I was just reading a Time article on the 2010 U.S. Census that got me hoping, once again, that sooner or later all this box-checking will go away. As someone who is 50% Italian and 50% Puerto Rican, I find myself looking at the list of “Race/Ethnicity” options on applications with a bit of resentment. A few years ago, there were changes to the verbiage around the choices, to say things like, “Caucasian/White (non-Hispanic),” “African American/Black (non-Hispanic,” and even, “Two or More (non-Hispanic).” But… I AM two or more AND I’m Hispanic. What to do? The only box my sister and I can check, then, is the “Hispanic/Latino/Puerto Rican” one, thus making us completely lose the other half of my heritage on any public record.
The article says that the options listed on the 2010 Census comply with the race categories set some 13 years ago, and won’t be updated for another 10 years. In fact, the article even mentions that the current form includes the word “Negro;” How was this term not removed in 1997? It doesn’t exactly give me hope for the changes that will be made in 2020. In a country with ever-changing demographics, how can we possibly look at the results of these polls with any confidence in their accuracy? So, what’s the point?

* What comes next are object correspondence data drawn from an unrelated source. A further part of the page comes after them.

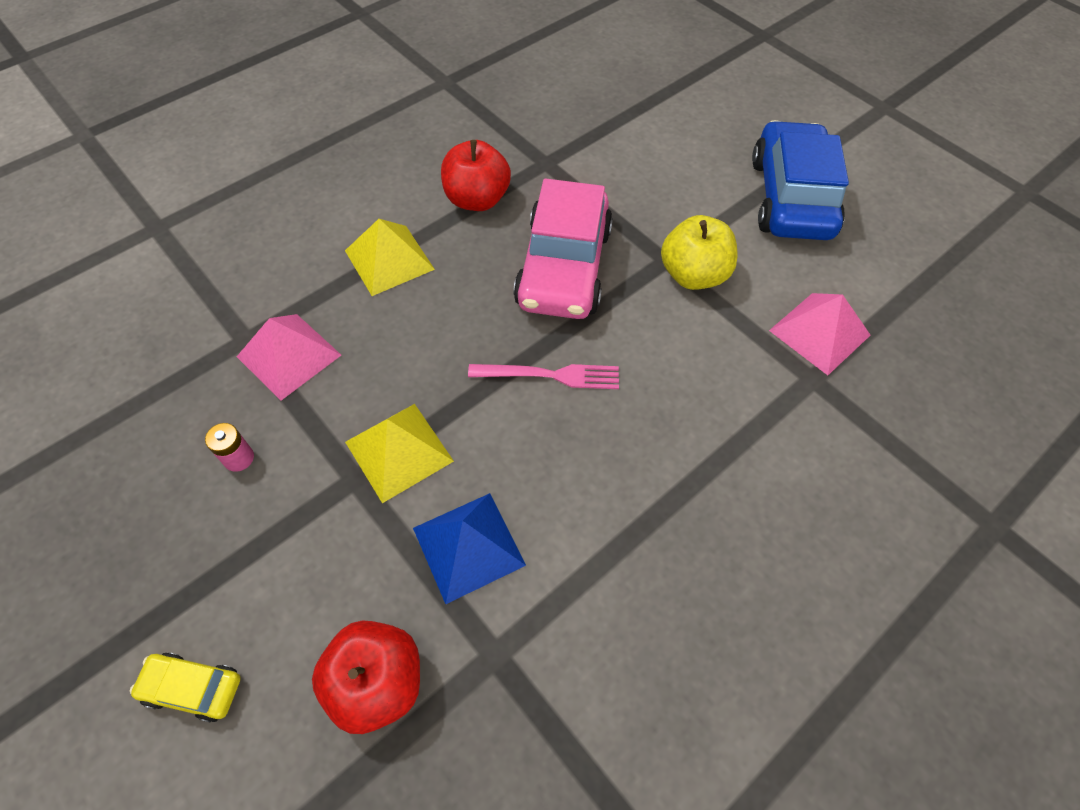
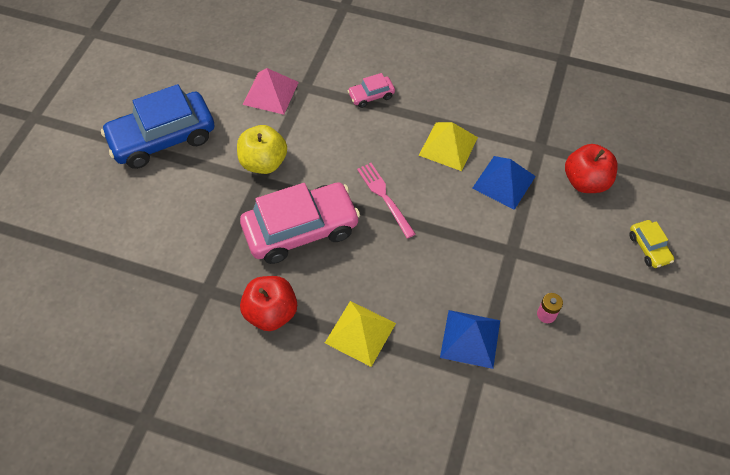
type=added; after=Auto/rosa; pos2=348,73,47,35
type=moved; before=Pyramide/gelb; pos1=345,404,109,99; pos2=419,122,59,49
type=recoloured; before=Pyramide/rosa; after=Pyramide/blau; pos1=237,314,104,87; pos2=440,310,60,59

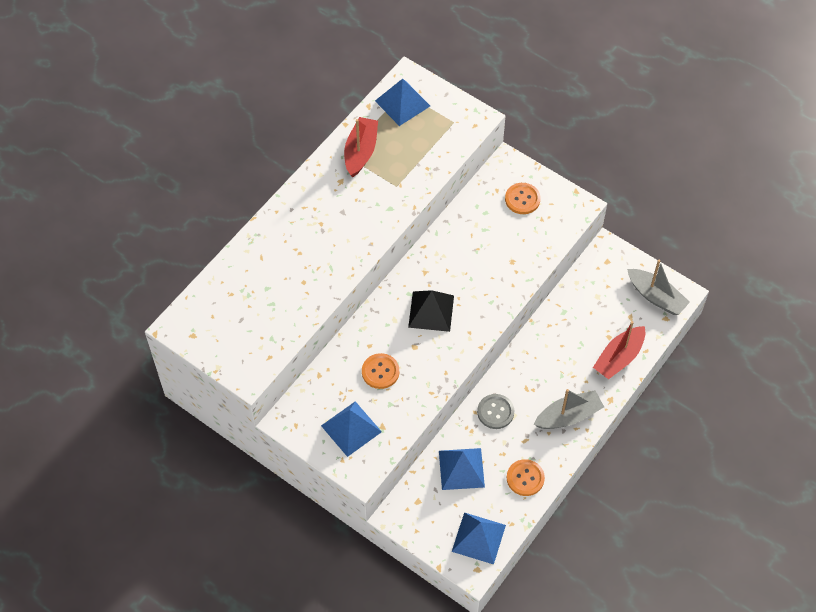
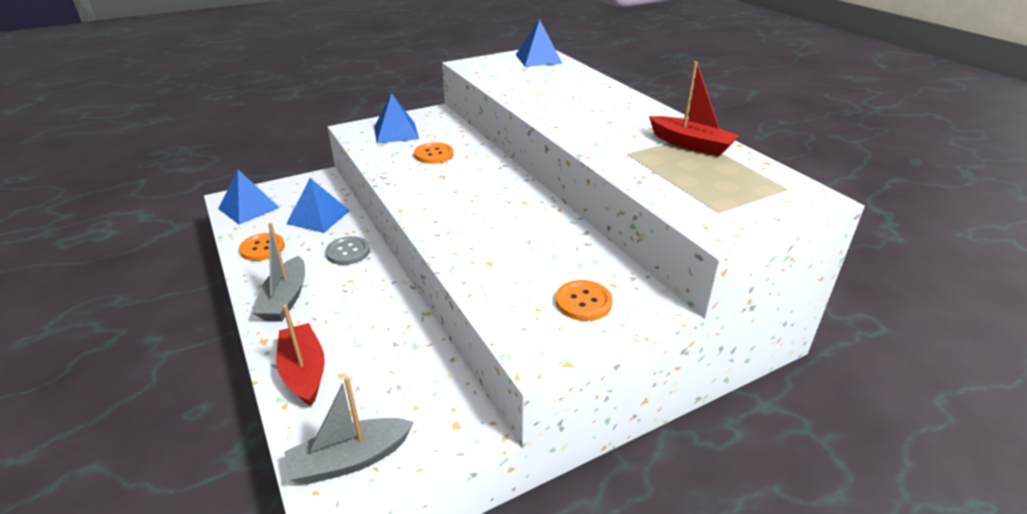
type=moved; before=Pyramide/blau; pos1=375,79,55,47; pos2=516,19,47,48
type=removed; before=Pyramide/schwarz; pos1=408,290,46,42

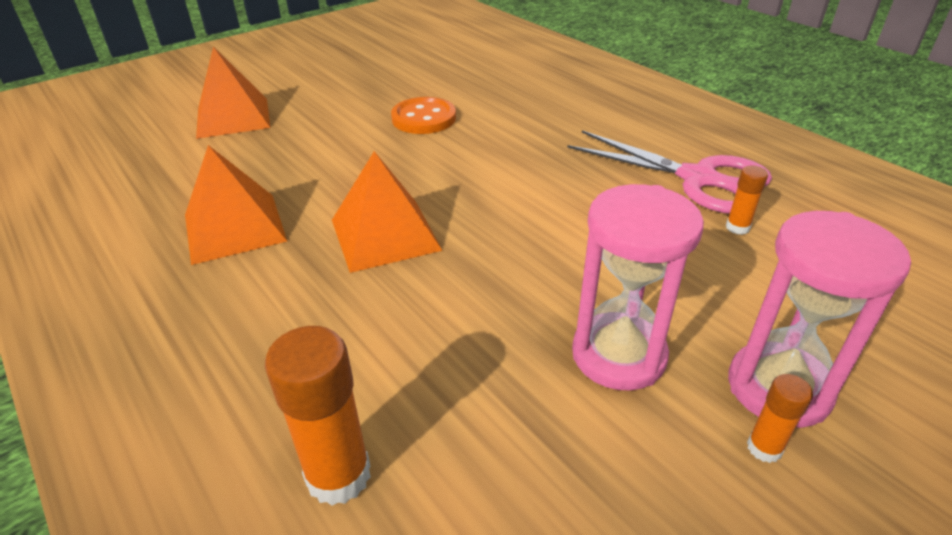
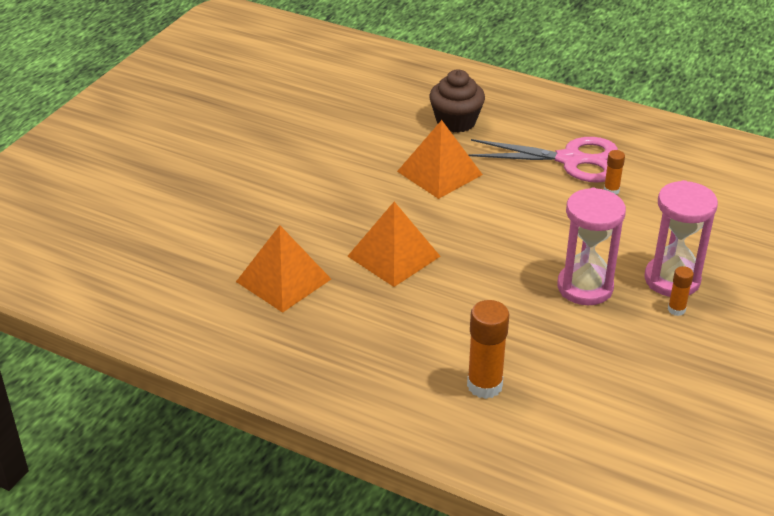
type=moved; before=Pyramide/orange; pos1=196,47,74,92; pos2=397,120,86,79
type=added; after=Muffin/braun; pos2=430,70,55,63
type=removed; before=Knopf/orange; pos1=391,97,65,37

Many, if not most, Hispanics in the U.S. think of their ethnicity (also known as Latino) not just in cultural terms but in a racial context as well. It’s why more than 40% of Hispanics, when asked on the Census form in 2000 to register white or black as their race, wrote in “Other” — and they represented 95% of all the 15.3 million people in the U.S. who did so.
Well, that’s for sure. If I pressed my Puerto Rican grandparents to decide whether they are black or white, I’d probably get beaten with a wooden spoon covered in rice. You do not want to mess with a Latino when it comes to his/her background. Everyone knows that, except the U.S. Census Bureau apparently.
For the Millennials/Generation Y (born between 1980-2000, depending on your source), this is really going to be tricky. I mean, if Dave and I have a baby it’s going to be Puerto Rican, Italian, Greek, German and Russian. I’m guessing they won’t have a box for that, even in the 2020 update. The rate of inter-racial marriages and parenting is going up (I tried to find statistics on this, but the numbers seem very low to me – 2.4% interracial married couples, which could obviously be a product of the lack of identifiers on polls.)
What I really hope is that we get to a place where there is no racial or ethnic differentiation, because there is no longer enough discrimination based on these factors to bother accounting for them. Call me a hippy, but as much passion as I have around diversity issues, a girl can dream that my hypothetical children never even discuss such things.